En plus de ces articles basés sur la recherche, ce numéro contient aussi un article spécial, un récit à la premier personne par Karlene Faith, décrivant la conférence tenue dans l'Inde qui a fait se rencontrer des femmes vice-présidentes d'universités et autres. La conférence, organisée par le Commonwealth of Learning, se portait sur les femmes en développement. Les reflexions de Faith sur son admiration envers les femmes dont les paroles donnaient son sens à cette conférence, son irritation envers les ordres du jour dominés par les hommes, son conflit avec la contradiction entre l'opulence de la conférence et des banquets sans fin d'une part et le côté sinistre de la vie de la rue d'autre part, et finalement sa maladie accablante, illustrent le principe féministe que "le personnel est politique." Les deux textes de "Pour votre information" constituent un contrepoint utile aux reflexions de Faith. Le texte de Susan Phillips donne une vue d'ensemble sur les objectifs de la conférence décrite par Faith et sur les recommendations qui en résultent, et la contribution de Uma Vandse et S. A. Pol nous permet de jeter un coup d'oeil sur une université indienne établie spécifiquement pour satisfaire aux besoins des femmes.

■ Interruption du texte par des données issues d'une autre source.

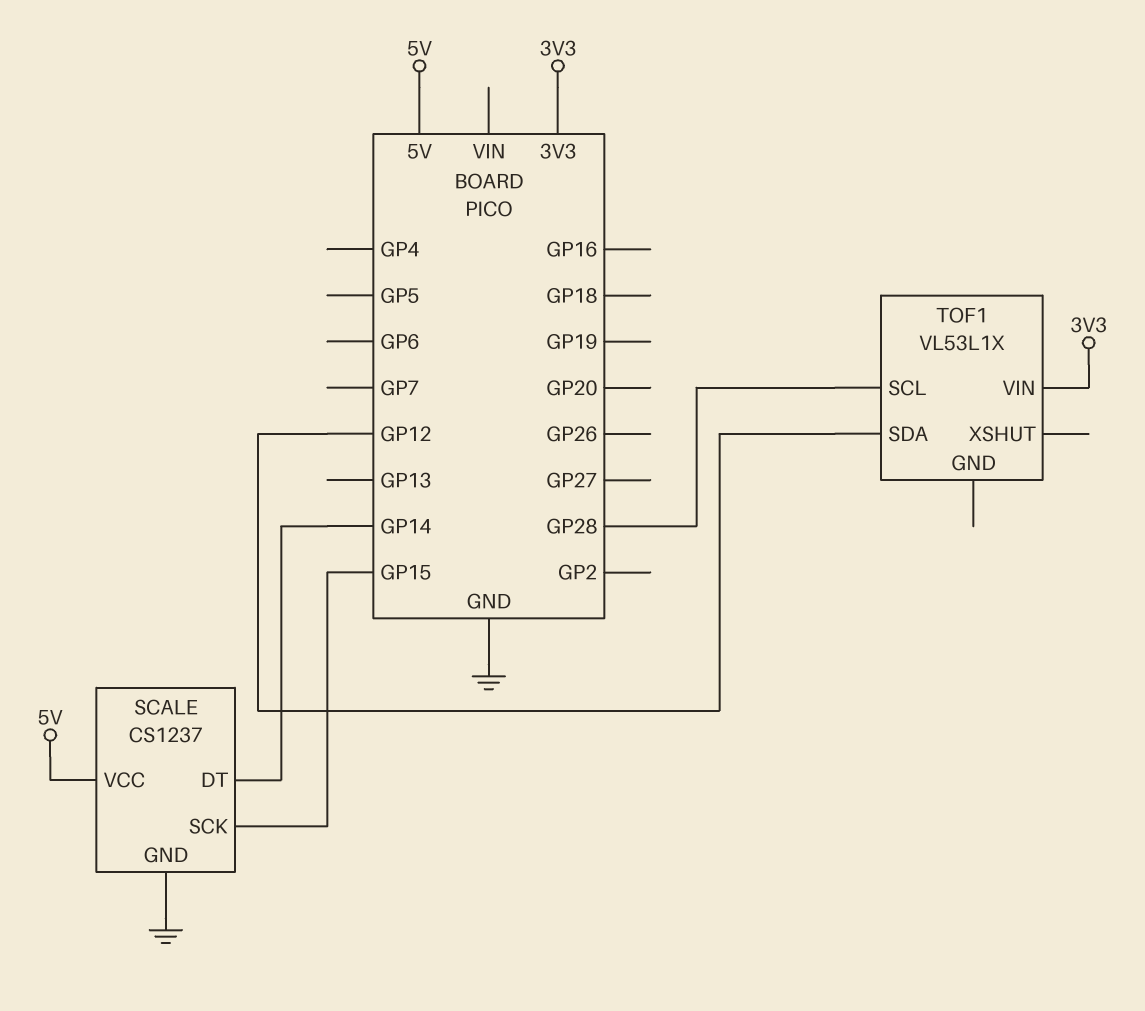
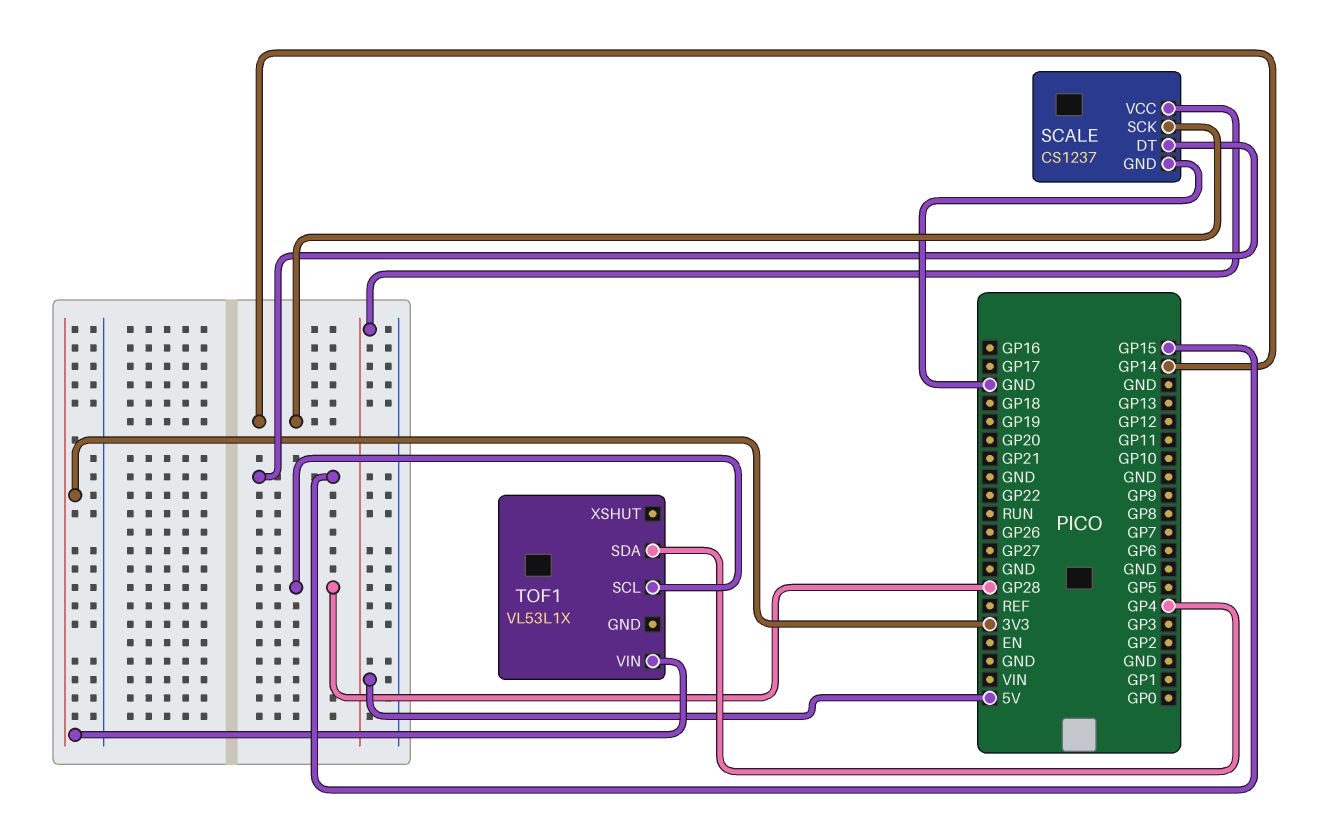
SCALE pin DT: GP14 -> GP15
SCALE pin SCK: GP15 -> GP14
TOF1 pin SDA: GP12 -> GP4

Finalement, et bien qu'elle n'ait pas été soumise pour ce numéro, la réponse de Céline Lebel à une contribution précédente au "Dialogue" par Jane Brindley et Maxim Jean-Louis nous rappelle l'un des buts essentiels de la Revue, qui est de provoquer des débats sur des problèmes concernant l'enseignement à distance et de leurs fournir un forum. Si les articles et autres textes de ce numéro spécial évoquent des reflexions telles que celles de Lebel, l'objectif du numéro sera satisfait.

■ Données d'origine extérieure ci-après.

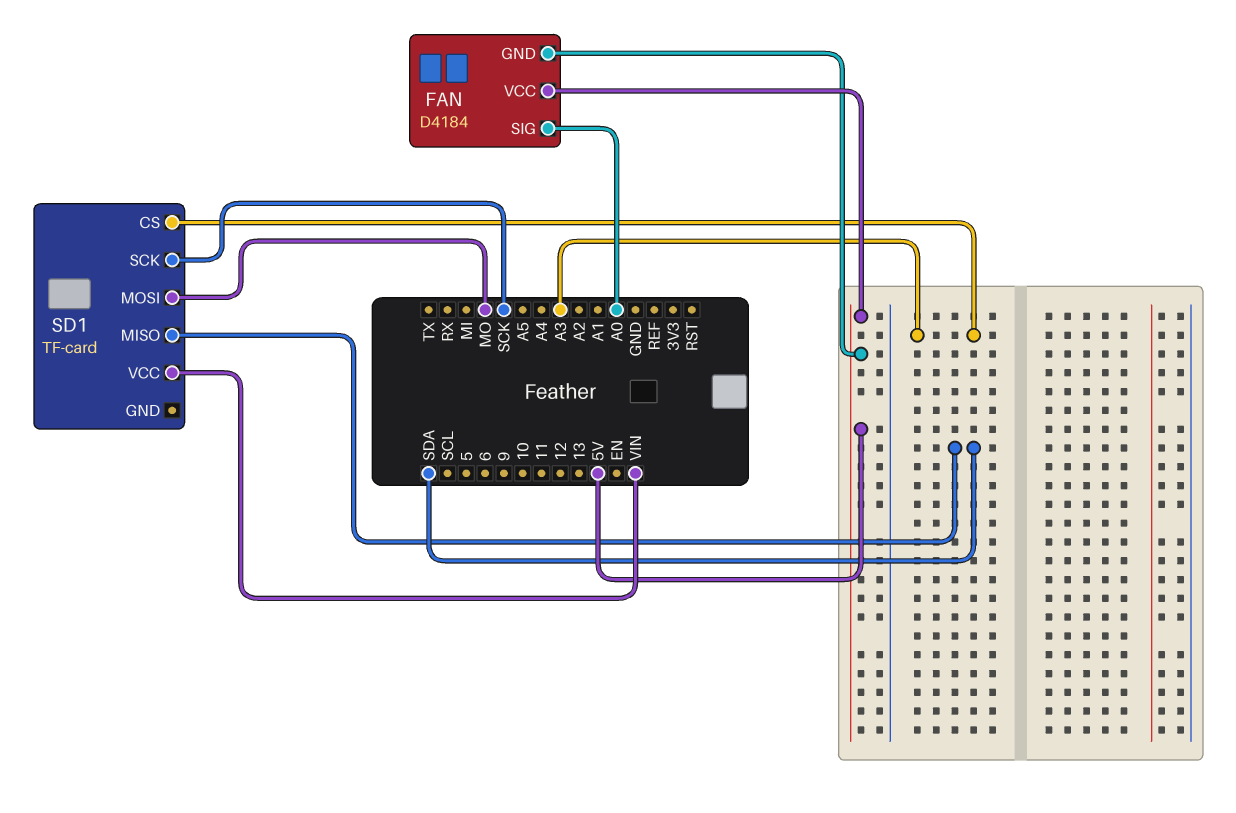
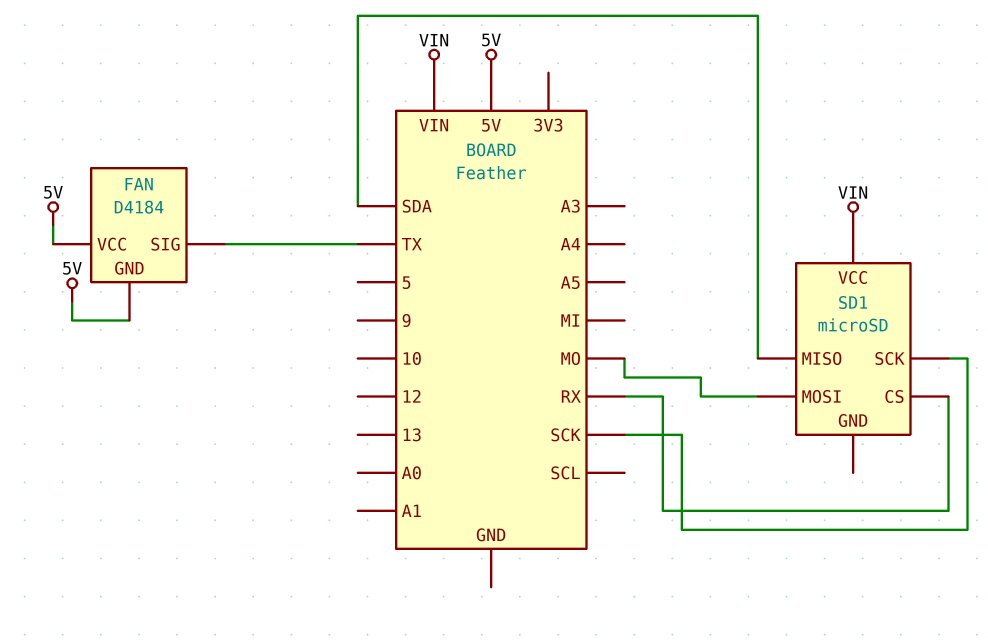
FAN pin SIG: A0 -> TX
SD1: TF-card -> microSD
SD1 pin CS: A3 -> RX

Comme tous les numéros de la Revue, celui-ci est le résultat d'une collaboration. Les rédactrices remercient particulièrement les auteures et celles qui ont revu leurs travaux d'une manière si constructive: Liz Burge, Roberta Carey, Karlene Faith, Janet Jenkins, Barbara Roberts, Kay Rogers, et Judith Van Duren. Nous devons en plus à Liz l'inspiration et l'élan pour ce numéro, comme nous lui devons aussi une grande partie des travaux qui ont été produits sur le sexe dans l'enseignement à distance pendant les années depuis la conférence CIED à Vancouver. Merci, Liz. Merci à toutes. Nous reconnaissons aussi avec gratitude le soutien fourni par le Conseil de recherches en sciences sociales et humaines du Canada et le support financier de l'Université Simon Fraser.

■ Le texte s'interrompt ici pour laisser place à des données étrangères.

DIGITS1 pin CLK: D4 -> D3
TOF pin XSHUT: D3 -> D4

Burge, E. (1988). Foreword. In K. Faith (Ed.), Towards new horizons: International perspectives on women in distance education (pp. vii–xiv). London: Routledge.
Coulter, R. (1989). Women in distance education: Towards a feminist perspective. In R. Sweet (Ed.), Post-secondary distance education in Canada (pp. 11–22). Athabasca: Athabasca University and Canadian Society of Studies in Education.